«…Занят любимейшим делом (Рассадину не то что не понять – не вообразить!): читаю журнал «Вестник древней истории», где в трудных, наукообразных текстах попадается такая прелесть, какую (для меня) не поставляет ни один исторический роман (например, письма древнеримских солдат, жалующихся на тяжелую службу в пустыне и тоску по дому – письма, извлеченные из великой Оксирин- ханской помойки, куда египтяне более 1000 лет выбрасывали ненужные вещи, старые письма и т. п.). Сверх того поглядываю уже на груду грибоедовских бумаг, но боюсь прикасаться («взялся – ходи»); ясно понимая, что мне не представится в ближайшие несколько лет случая – поделиться с писателем Р. своими находками и гипотезами, я захватываю его врасплох, за чтением письма, и… небрежно сообщаю 1 – 2 тезиса. Главное, по-моему, в том, что, следуя за тыняновско-рассадинской мыслью (нет, чисто рассадинской, если не пиксановской), что Грибоедов оттого ударился в карьеру, что «творчество не шло», – я убедился, что это неверно.
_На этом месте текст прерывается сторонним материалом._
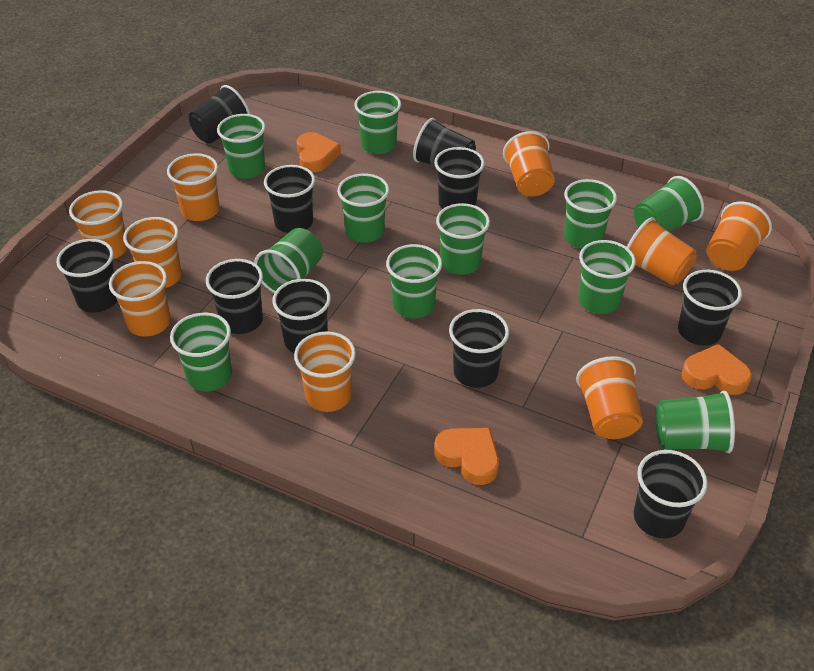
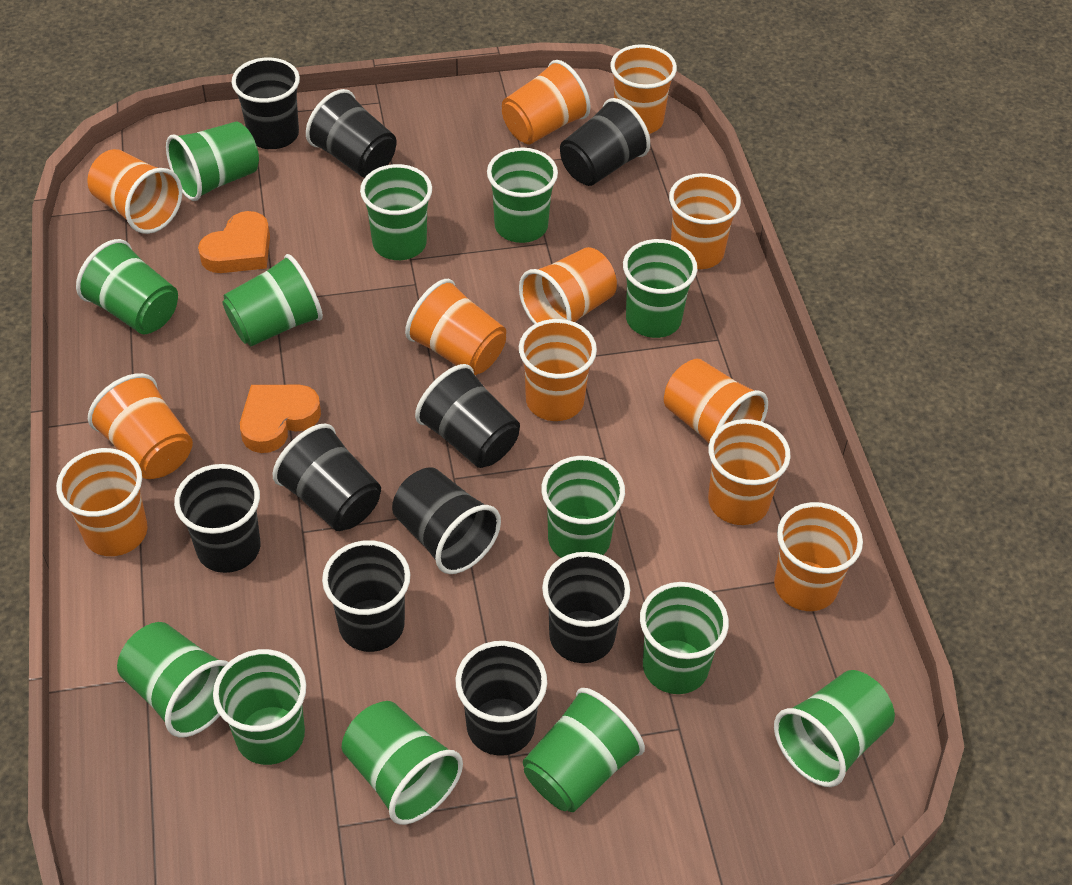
green cup: 11 -> 13
orange cup: 9 -> 12
orange heart: 3 -> 2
1. Слишком мало времени после «Горя», чтобы убедиться в бесплодии; к тому же он, по всей видимости, высоко ценил «Грузинскую ночь» (дело не в нашем несогласии, а в его субъективном мнении).
2. Но не это главное. Главное, что все, все (и Тынянов, и Лебедев, и мы, грешные) – люди XX века, наделяющие Грибоедова нашей позицией, – что писателю делать гос. карьеру нелепо, стыдно. Меж тем – для XVIII – начала XIX это нормально, естественно; даже наоборот – писатель вне гос. деятельности странен. Так что Грибоедов продолжал традицию Кантемира – Державина – Карамзина…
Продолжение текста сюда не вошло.